By having its court and prison officers carrying out the judge’s orders, Queensland and the Commonwealth were vicariously liable for false imprisonment, the statement of claim says.
The Federal Court on Wednesday heard a 1965 case involving Tasmania’s Supreme Court was the last known case where an Australian judicial officer was held liable for damages.
“It is a very unusual case, to say the least,” barrister Jeremy Kirk SC, representing Vasta, said.
“It is no small thing to sue a judicial officer, and two governments for relying on a judicial order.”
While admitting he did not follow the law on holding contempt of court hearings, Vasta says in his filed defence he is not liable to be sued due to the doctrine of judicial immunity.
He says he jailed Stradford on a “mistaken belief” that another judge had already found Stradford in breach of court orders.
That was a matter for Vasta to give oral evidence about, Stradford’s barrister suggested.
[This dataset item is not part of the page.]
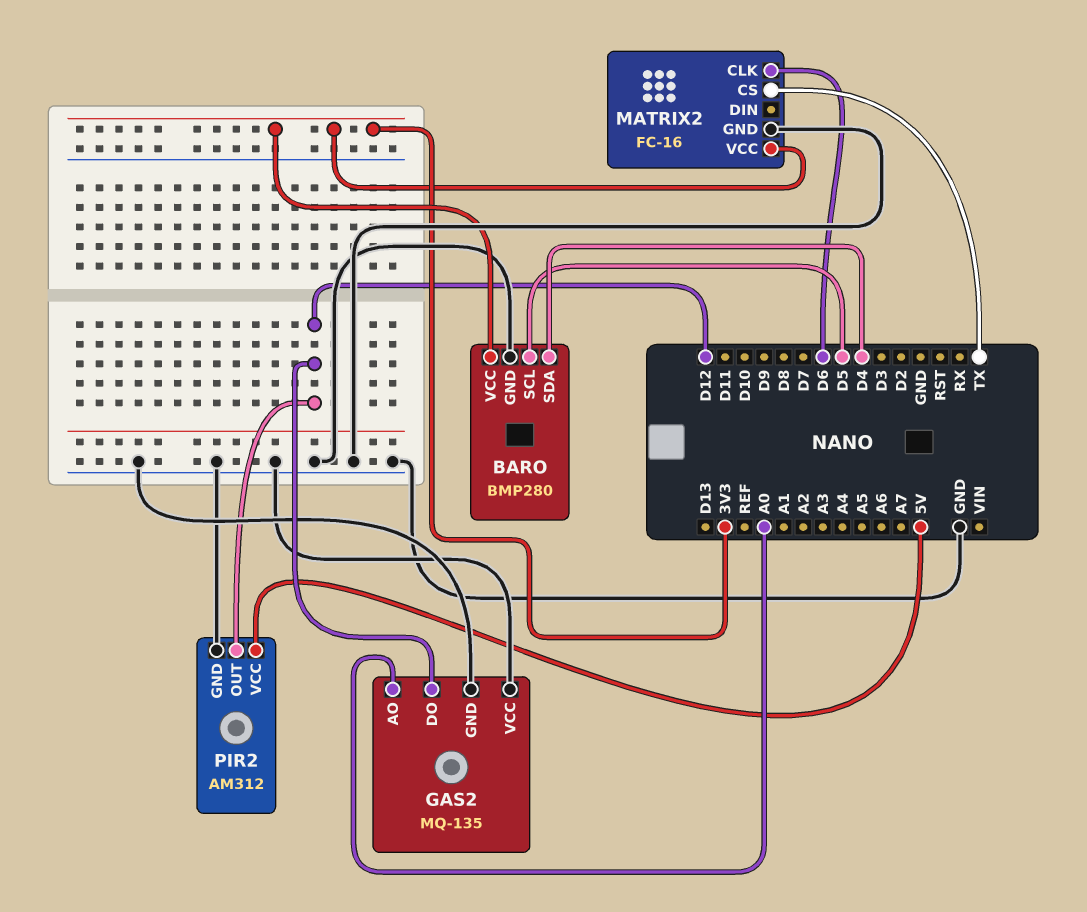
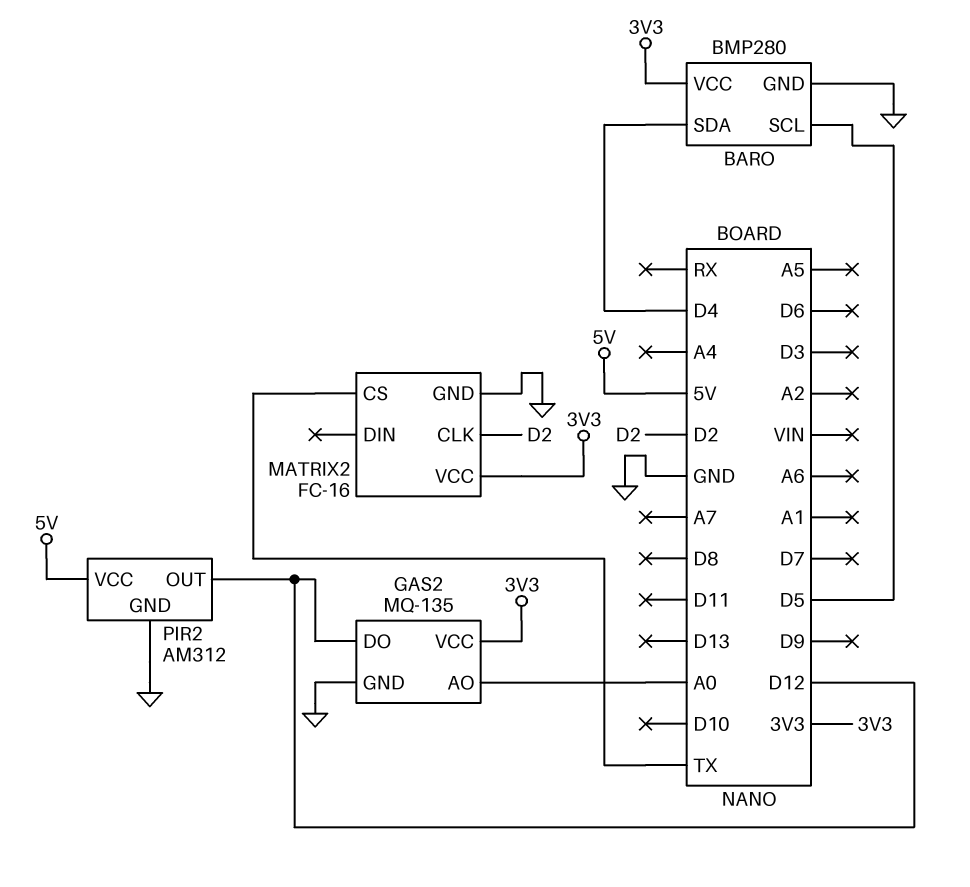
GAS2 pin VCC: GND -> 3V3
MATRIX2 pin CLK: D6 -> D2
“He says he made a mistake. How did that mistake come about? Was that mistake just egregious and should it have never come about?” Perry Herzfeld SC said.
The case is on course for a five-day trial in late 2021.
But the respondents on Wednesday applied to have the question of liability answered before a hearing on possible damages.
The court was told an email from Stradford detailed a claim for loss and damages of nearly $2 million.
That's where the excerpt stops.